"Hidupkan televisi, Ayah, kau akan tahu mengapa aku mematikannya."
Aku mengambil remote dan menekan tombol power. Semua stasiun televisi sedang menyiarkan debat presiden. Meski tidak begitu paham, aku senang melihatnya. Ruangan tempat mereka berdebat itu sangat mewah. Bahkan podiumnya terbuat dari kaca. Aku membayangkan bila podium itu diuangkan untuk membayar tagihan listrik.
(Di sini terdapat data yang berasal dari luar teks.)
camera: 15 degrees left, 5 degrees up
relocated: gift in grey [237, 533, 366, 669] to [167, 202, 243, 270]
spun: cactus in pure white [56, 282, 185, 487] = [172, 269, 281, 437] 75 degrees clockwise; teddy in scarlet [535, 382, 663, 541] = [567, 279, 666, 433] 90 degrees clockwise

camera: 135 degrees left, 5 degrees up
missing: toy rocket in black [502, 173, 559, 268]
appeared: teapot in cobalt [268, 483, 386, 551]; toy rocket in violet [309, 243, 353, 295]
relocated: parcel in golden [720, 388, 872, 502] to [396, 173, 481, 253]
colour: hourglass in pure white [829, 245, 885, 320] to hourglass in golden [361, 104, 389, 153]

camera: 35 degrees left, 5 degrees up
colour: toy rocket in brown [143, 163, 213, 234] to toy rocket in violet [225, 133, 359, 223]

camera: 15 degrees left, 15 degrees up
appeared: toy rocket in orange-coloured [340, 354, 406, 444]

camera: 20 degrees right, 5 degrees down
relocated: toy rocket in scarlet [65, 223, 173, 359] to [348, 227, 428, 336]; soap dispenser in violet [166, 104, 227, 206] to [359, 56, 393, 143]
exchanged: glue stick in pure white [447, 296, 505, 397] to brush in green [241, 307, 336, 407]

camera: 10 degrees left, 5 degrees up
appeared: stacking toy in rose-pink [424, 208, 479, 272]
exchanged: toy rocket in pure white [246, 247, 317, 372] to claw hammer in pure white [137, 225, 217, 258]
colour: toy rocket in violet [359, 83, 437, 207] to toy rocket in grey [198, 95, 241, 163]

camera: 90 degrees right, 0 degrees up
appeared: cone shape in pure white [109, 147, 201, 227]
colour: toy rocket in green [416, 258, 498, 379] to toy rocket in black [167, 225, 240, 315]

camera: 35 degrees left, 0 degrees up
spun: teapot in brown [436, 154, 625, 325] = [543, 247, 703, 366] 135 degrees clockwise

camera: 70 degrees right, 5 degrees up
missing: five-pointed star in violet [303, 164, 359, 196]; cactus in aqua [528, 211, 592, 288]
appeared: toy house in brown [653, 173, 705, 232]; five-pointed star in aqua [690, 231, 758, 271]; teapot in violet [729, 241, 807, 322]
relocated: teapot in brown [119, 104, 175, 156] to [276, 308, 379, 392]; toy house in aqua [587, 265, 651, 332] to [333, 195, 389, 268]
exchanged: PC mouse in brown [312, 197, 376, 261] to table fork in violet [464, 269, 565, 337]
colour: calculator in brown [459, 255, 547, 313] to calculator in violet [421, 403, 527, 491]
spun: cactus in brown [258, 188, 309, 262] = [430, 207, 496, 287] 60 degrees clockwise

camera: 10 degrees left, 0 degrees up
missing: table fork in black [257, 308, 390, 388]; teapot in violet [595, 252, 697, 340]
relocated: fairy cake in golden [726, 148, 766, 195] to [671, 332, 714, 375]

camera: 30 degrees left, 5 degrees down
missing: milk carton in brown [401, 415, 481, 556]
Aku menarik kursi dan mulai duduk, menyimak jawaban para calon presiden dan pertanyaan dari presenter yang berusaha untuk tegas. Itu Ira Koesno, aku mengingatnya. Ia telah cantik seperti itu sejak masa remajaku, dan aku belum pernah menceritakan kepada siapapun bahwa ia-lah perempuan yang aku mimpikan, yang membuat aku kebingungan di pagi hari mengapa celanaku menjadi basah.
Dari meja makan anakku berjalan ke arahku, pelan-pelan, sebab matanya juga terpancang ke televisi. Ia berbaring di perutku, menempelkan hidungnya di dadaku.
"Yah," ia berkata. Suaranya terdengar sangat bosan dan berubah sengau, sebab hidungnya tertutup oleh perutku yang membuncit.
"Apa," aku menjawab pendek.
"Apakah boleh memukuli para calon presiden? Mereka baru saja mencuri Ultramen dariku."
Aku terhenyak. Anakku baru saja mengeluarkan pernyataan yang sangat berbahaya. Untunglah hanya kami berdua di situ, dan tidak ada orang lain yang mendengar.Â
Aku segera memeluk tubuh kecilnya, mencoba untuk ikut merasakan kehilangan besar yang ia rasakan.